Herabsetzung von Eigenkapital oder von Fremdkapital
Bei der doppelstufigen Sanierung ist es rein begrifflich unerheblich, ob die herabgesetzten oder neu zugeführten Kapitalanteile Eigen- oder Fremdkapitalcharakter besitzen. So kann grundsätzlich sowohl das Eigen- als auch das Fremdkapital herabgesetzt werden. Anschließend können einerseits alte oder neue Anteilseigner neues Eigenkapital, anderseits aber auch alte oder neue Fremdkapitalgeber neue Kredite zur Verfügung stellen. Soll das zugeführte Eigen- oder Fremdkapital wirksam zur Beseitigung von (leistungswirtschaftlichen oder finanzwirtschaftlichen) Krisenursachen eingesetzt werden, ist es erforderlich, dass dem zu sanierenden Unternehmen das Kapital langfristig zur Verfügung steht, da andernfalls in der Zukunft erneut Liquiditätsschwierigkeiten auftreten würden.

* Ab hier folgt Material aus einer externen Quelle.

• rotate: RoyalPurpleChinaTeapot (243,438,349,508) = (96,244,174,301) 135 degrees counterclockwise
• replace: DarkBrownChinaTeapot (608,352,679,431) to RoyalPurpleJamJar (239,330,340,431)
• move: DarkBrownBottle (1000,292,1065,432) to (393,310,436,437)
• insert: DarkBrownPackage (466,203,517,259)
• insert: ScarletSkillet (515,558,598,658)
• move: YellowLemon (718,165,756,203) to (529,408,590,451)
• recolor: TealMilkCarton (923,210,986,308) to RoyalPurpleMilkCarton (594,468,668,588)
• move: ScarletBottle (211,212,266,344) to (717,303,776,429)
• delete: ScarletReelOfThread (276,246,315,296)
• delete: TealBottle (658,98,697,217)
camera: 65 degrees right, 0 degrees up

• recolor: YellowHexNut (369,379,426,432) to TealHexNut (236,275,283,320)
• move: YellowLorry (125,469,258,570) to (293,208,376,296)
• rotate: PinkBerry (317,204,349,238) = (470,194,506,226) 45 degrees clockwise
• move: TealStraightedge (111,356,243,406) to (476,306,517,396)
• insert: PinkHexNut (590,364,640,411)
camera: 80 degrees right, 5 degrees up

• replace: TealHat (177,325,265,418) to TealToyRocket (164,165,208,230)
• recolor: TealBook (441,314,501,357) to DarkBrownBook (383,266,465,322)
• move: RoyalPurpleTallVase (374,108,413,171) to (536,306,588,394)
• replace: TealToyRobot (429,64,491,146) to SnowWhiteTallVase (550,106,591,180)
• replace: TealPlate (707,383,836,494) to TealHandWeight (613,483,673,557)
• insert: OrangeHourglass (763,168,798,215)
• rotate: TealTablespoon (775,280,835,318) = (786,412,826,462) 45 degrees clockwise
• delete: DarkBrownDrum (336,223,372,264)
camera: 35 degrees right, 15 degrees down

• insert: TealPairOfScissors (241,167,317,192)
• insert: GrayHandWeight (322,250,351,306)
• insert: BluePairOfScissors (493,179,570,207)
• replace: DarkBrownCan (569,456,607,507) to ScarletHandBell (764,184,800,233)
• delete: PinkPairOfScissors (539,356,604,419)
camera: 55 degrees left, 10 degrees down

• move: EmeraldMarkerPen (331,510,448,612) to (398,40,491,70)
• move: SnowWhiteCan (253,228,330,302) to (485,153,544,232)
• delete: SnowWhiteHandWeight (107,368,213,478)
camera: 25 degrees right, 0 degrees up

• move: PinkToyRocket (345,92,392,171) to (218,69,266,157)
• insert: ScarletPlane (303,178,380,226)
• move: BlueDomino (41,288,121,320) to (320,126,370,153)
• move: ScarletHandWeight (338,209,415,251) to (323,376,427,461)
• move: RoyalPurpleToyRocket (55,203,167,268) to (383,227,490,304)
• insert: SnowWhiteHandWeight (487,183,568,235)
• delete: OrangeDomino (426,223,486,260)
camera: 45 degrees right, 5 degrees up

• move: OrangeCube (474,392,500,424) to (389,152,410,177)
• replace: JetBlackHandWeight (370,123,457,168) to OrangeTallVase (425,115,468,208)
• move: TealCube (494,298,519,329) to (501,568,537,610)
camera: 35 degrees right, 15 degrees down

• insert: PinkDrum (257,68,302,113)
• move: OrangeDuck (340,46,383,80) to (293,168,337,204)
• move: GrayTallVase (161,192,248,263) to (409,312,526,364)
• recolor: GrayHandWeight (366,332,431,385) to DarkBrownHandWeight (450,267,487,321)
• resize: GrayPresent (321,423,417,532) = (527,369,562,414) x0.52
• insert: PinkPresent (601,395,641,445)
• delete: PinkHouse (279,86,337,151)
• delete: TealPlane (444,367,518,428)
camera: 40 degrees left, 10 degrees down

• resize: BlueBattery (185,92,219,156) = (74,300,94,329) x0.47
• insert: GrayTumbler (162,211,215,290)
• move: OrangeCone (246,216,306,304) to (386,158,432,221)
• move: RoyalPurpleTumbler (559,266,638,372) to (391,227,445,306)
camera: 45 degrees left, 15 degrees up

Verringerung von liquiditätsbelastenden Zins- und Tilgungsverpflichtungen
Eine Unternehmenssanierung durch eine doppelstufige Sanierung erscheint insbesondere dann Erfolg versprechend, wenn durch eine der Kapitalerhöhung vorausgegangene Herabsetzung des Fremdkapitals die laufenden liquiditätsbelastenden Zins- und Tilgungsverpflichtungen des Unternehmens reduziert werden können. Sofern dabei schon im ersten Schritt durch Beseitigung der Überschuldung und/oder durch Verbesserung der angespannten Liquiditätssituation die finanzielle Sanierung vollzogen wird, stehen dem Unternehmen die über die Kapitalerhöhung zufließenden Mittel anschließend zur Umsetzung der notwendigen strategischen Sanierungsmaßnahmen zur Verfügung, z. B. zur Neuausrichtung der leistungswirtschaftlichen Beschaffungs-, Produktions- und Absatzprozesse.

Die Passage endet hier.